A controversa “imunidade de rebanho”, quando o governo “gerencia a disseminação" da doença para tornar a população imune, não seria algo aconselhável.

“Essa abordagem foi inicialmente endossada pelo primeiro-ministro britânico Boris Johnson, adiando as medidas de distanciamento social por três semanas. Agora, o Reino Unido está sobrecarregado com a Covid-19.”

É por esse motivo também que a China tem sido criticada. “Muitos setores a acusam de gerar essa pandemia ao permitir que o vírus se espalhasse, negando e omitindo informações. Isso aconteceu por seis semanas, de dezembro e janeiro, antes de a China finalmente fechar Wuhan e cerca de um terço do restante do país”, aponta Garrett.

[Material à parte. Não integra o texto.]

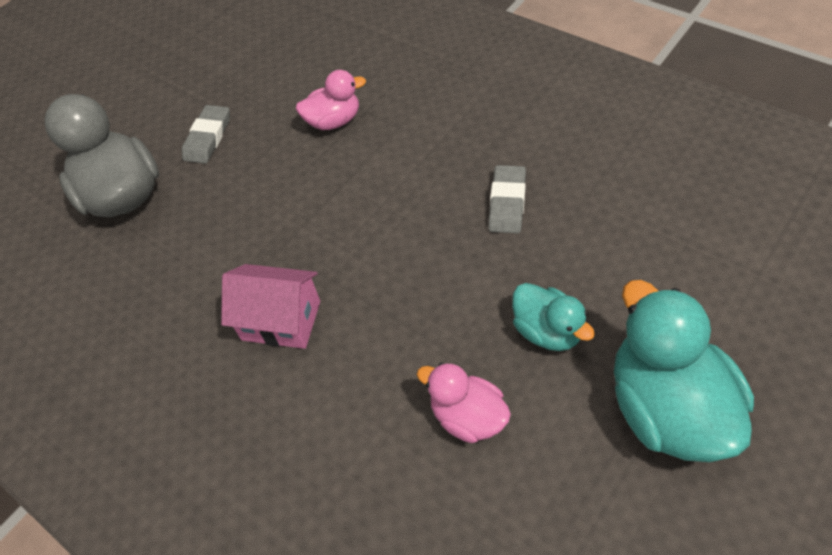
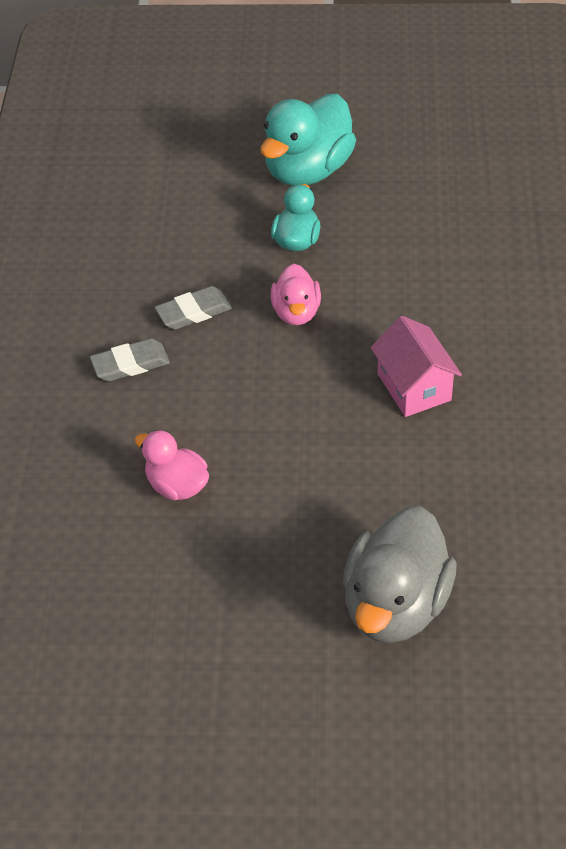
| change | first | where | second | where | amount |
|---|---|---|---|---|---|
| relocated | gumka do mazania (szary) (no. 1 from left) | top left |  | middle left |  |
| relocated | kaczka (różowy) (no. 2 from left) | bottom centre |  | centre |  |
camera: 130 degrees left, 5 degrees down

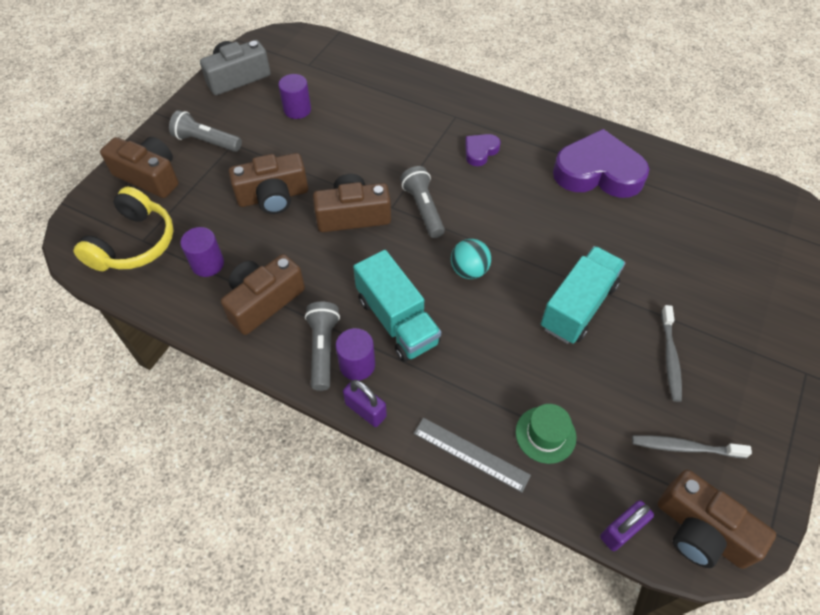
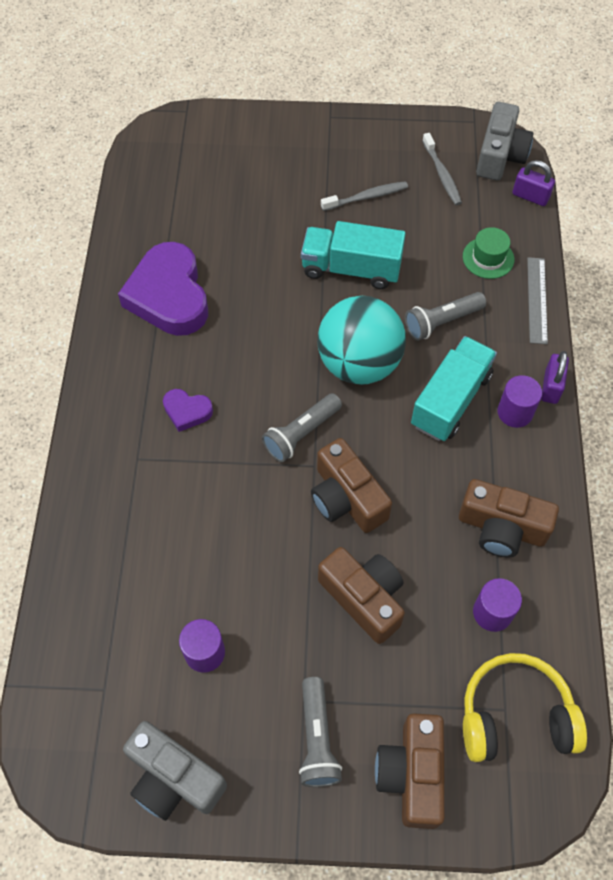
| change | first | where | second | where | amount |
|---|---|---|---|---|---|
| size | piłka (turkusowy) | centre |  | centre | x2.03 |
| relocated | latarka (szary) (no. 2 from left in the first image) | centre | latarka (szary) (no. 3 from left) | middle right |  |
| colour | aparat fotograficzny (brązowy) (no. 5 from left) | bottom right | aparat fotograficzny (szary) (no. 2 from left) | top right |  |
camera: 115 degrees left, 5 degrees up

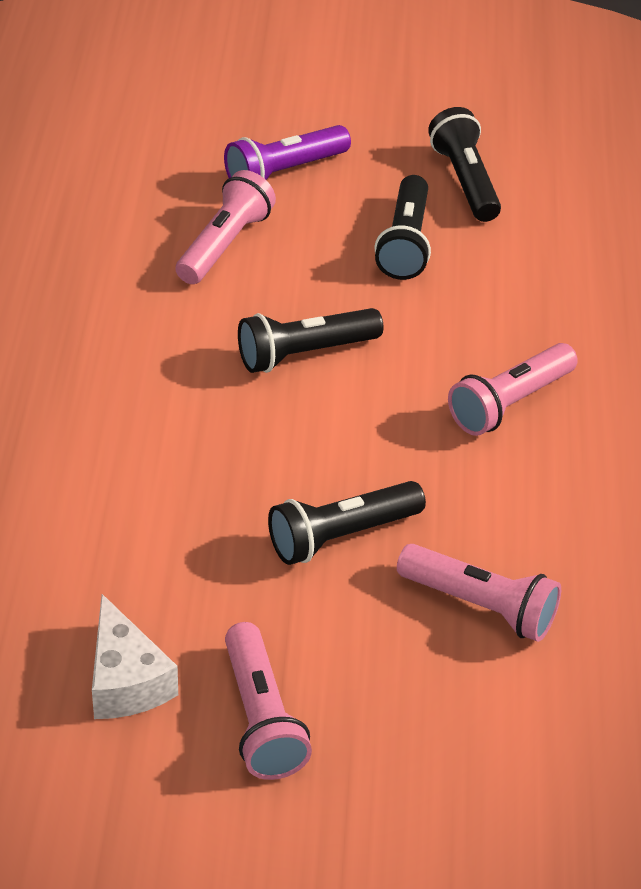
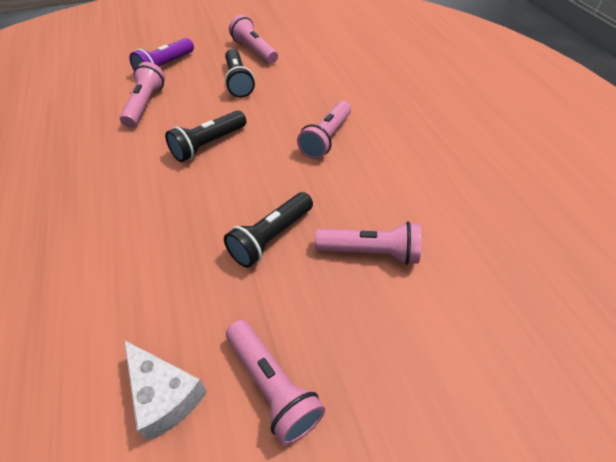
| change | first | where | second | where | amount |
|---|---|---|---|---|---|
| colour | latarka (czarny) (no. 4 from left) | top right | latarka (różowy) (no. 2 from left) | top centre |  |
camera: 20 degrees left, 5 degrees up

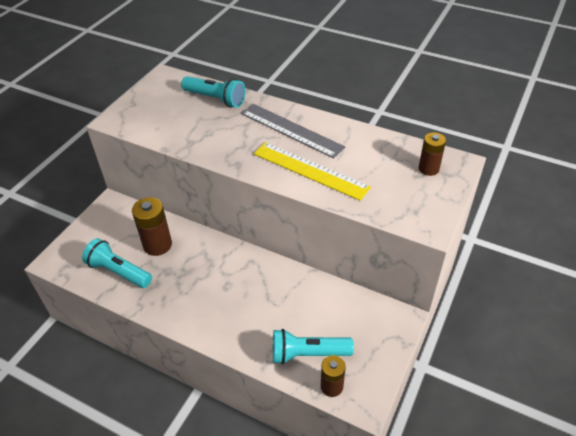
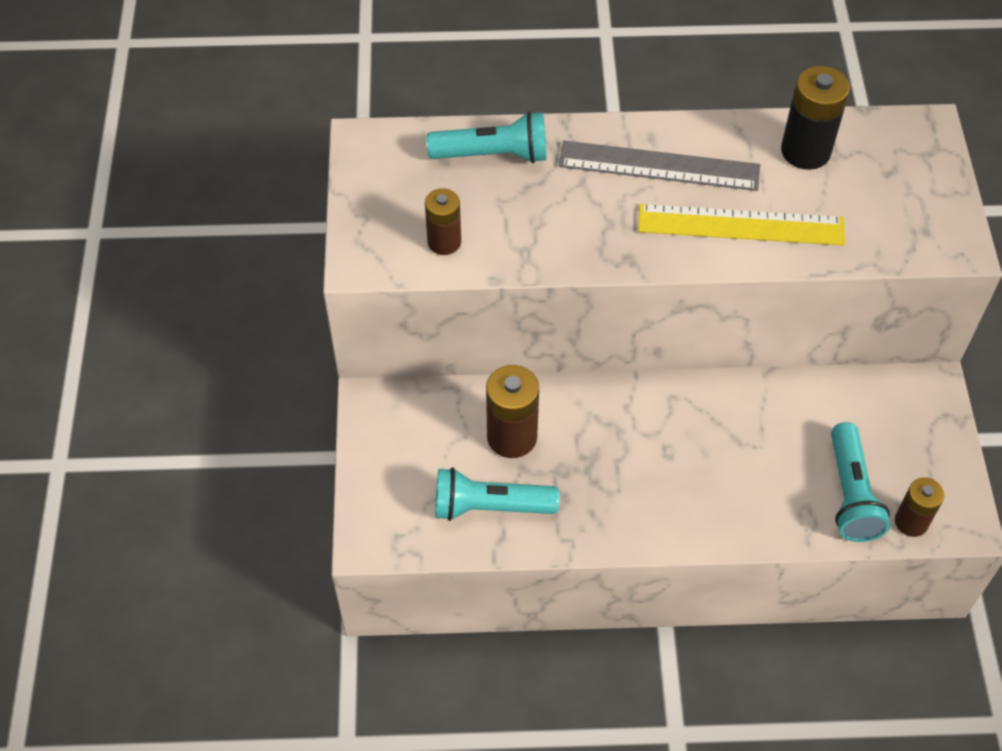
| change | first | where | second | where | amount |
|---|---|---|---|---|---|
| relocated | bateria (brązowy) (no. 3 from left in the first image) | middle right | bateria (brązowy) (no. 1 from left) | top centre |  |
| appeared |  |  | bateria (czarny) | top right |  |
| spun | latarka (turkusowy) (no. 3 from left) | bottom centre |  | middle right | 60 degrees counterclockwise |
camera: 30 degrees left, 10 degrees up

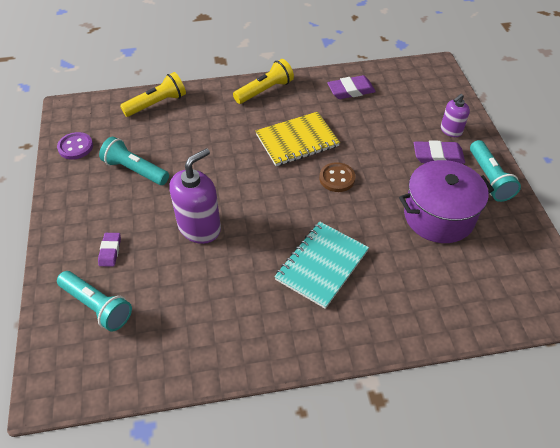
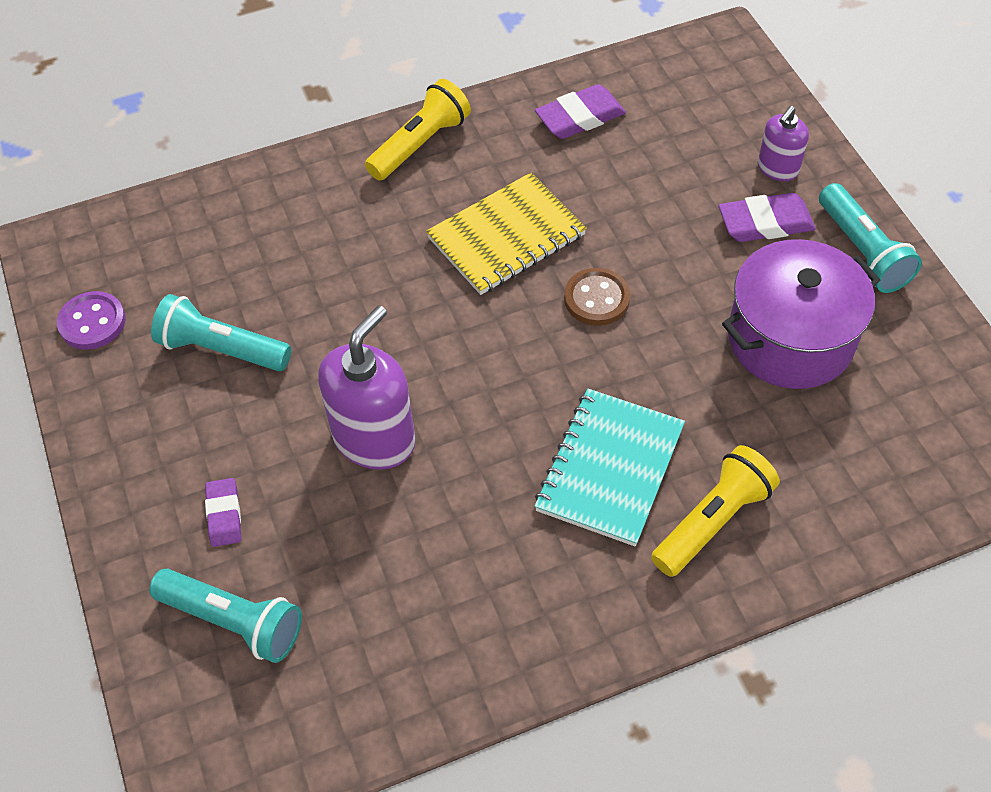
| change | first | where | second | where | amount |
|---|---|---|---|---|---|
| relocated | latarka (żółty) (no. 1 from left in the first image) | top left | latarka (żółty) (no. 2 from left) | middle right |  |
camera: 10 degrees left, 5 degrees up

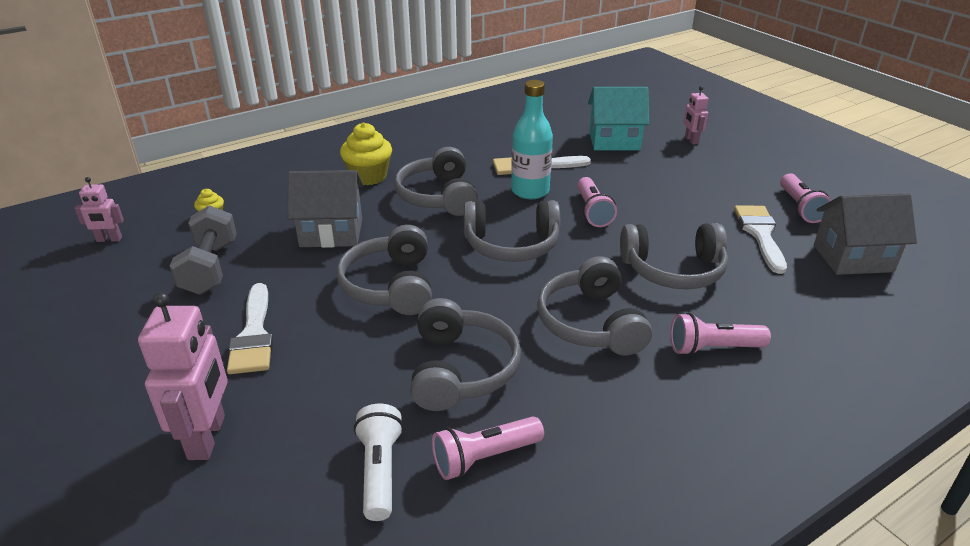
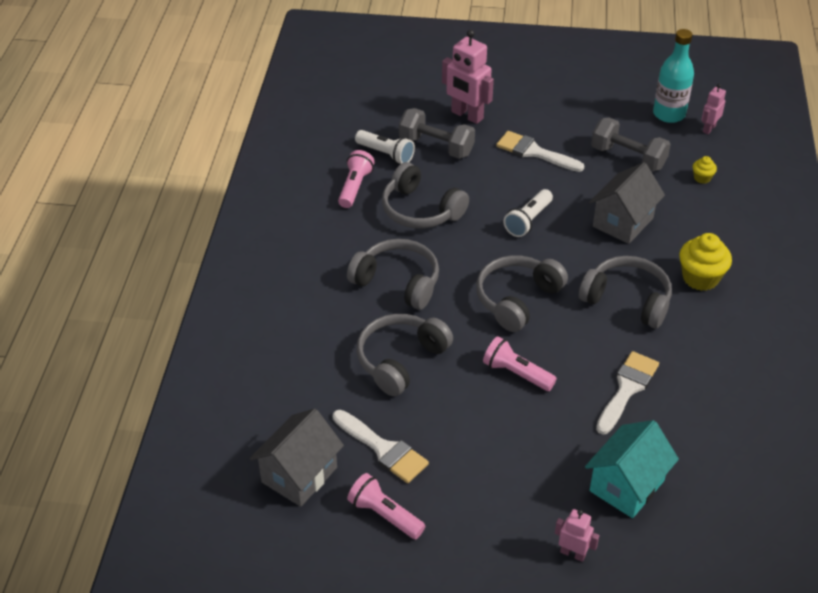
| change | first | where | second | where | amount |
|---|---|---|---|---|---|
| appeared |  |  | hantel (szary) (no. 1 from left) | top centre |  |
| exchanged | słuchawki (szary) (no. 1 from left) | centre | latarka (biały) (no. 2 from left) | centre |  |
| relocated | butelka (turkusowy) | top centre |  | top right |  |
| missing | latarka (różowy) (no. 3 from left) | middle right |  |  |  |
camera: 130 degrees right, 10 degrees up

“O problema em cada surto foi o mesmo: quando o número de casos era pequeno, os líderes davam de ombros, dizendo que um número maior de pessoas morria em acidentes de carro”

Os melhores exemplos de combate ao novo coronavírus seriam os de Cingapura, Coreia do Sul e Hong Kong. “Por serem lugares que anteriormente enfrentaram o vírus da Sars ou da Mers (outras síndromes respiratórias), eles tomaram medidas bem-sucedidas agora”, conta, citando o investimento em tecnologia de ponta em equipamentos e a aplicação de regras duras e multas altas para os desobedientes, no caso da Cingapura.

Garrett e outros analistas já sabiam que uma pandemia como a do novo coronavírus era só uma “questão de tempo”. “Só não sabíamos quando e qual seria o micróbio, já que a humanidade recebeu muitos avisos, mas todos eles foram ignorados pelos políticos”, afirma Garret, citando o HIV, o Ebola, as bactérias altamente resistentes a medicamentos, a Sars e a Mers.

“O problema em cada surto foi o mesmo: quando o número de casos era pequeno, os líderes e a população davam de ombros, dizendo que eram apenas alguns casos e que um número maior de pessoas morria em acidentes de carro”, recorda a especialista.

Mesmo quando os surtos caminhavam para uma epidemia, deixando claro a falha no controle da disseminação, a culpa era desviada. “Acabava caindo nas costas do prefeito, de um oficial de saúde, de um grupo minoritário, étnico ou religioso ou de vendedores ou caçadores de animais”, lembra Garrett.

O mundo só acordou para uma real ameaça com a Sars, em 2003, com as pessoas viajando e espalhando o vírus para outras cidades e para o exterior. “O dinheiro e os especialistas finalmente apareceram naquele momento. Até a mídia passou a focar nisso, fazendo da batalha travada contra a doença algo épico.”

O que deu errado, fazendo com que o mundo não se preparasse para algo potencialmente maior? “Quando a Sars foi inicialmente vencida, houve um momento de reflexão. Novos compromissos financeiros foram assumidos pelos países do G7, no sentido de estarmos prontos para uma próxima vez. Com o passar do tempo, no entanto, tudo acabou esquecido.”

Nem o filme “Contágio”, em que o cineasta Steven Soderbergh mostrou uma doença viral dizimando a população do globo, preocupou. E foram muitos os esforços feitos para que produção hollywoodiana abrisse os olhos, principalmente dos governantes.

“Todos os envolvidos em ‘Contágio’ se dedicaram a fazer um filme cientificamente preciso. Nada de zumbi do espaço trazendo a morte. Sabíamos que era necessário buscar um equilíbrio entre despertar a preocupação, para chamar a atenção dos líderes mundiais, mas sem fazer sensacionalismo, no caso de irmos além das evidências disponíveis”, conta Garrett.

Ela dividiu a consultoria técnica com W. Ian Lipkin, diretor do Centro de Infecção e Imunidade da Universidade Columbia, que foi infectado pelo novo coronavírus no mês passado, e com o epidemiologista Larry Brilliant.

“Tudo o que você vê no filme é baseado em algo que um de nós realmente testemunhou. Ou durante uma epidemia de verdade ou durante algum exercício em que oficiais do governo tomam decisões diante de uma pandemia simulada.”

Mas a intenção do trio nunca foi fazer uma profecia, como “Contágio” passou a ser encarado nos últimos meses. “Só fizemos o possível para alertar”, recorda a analista.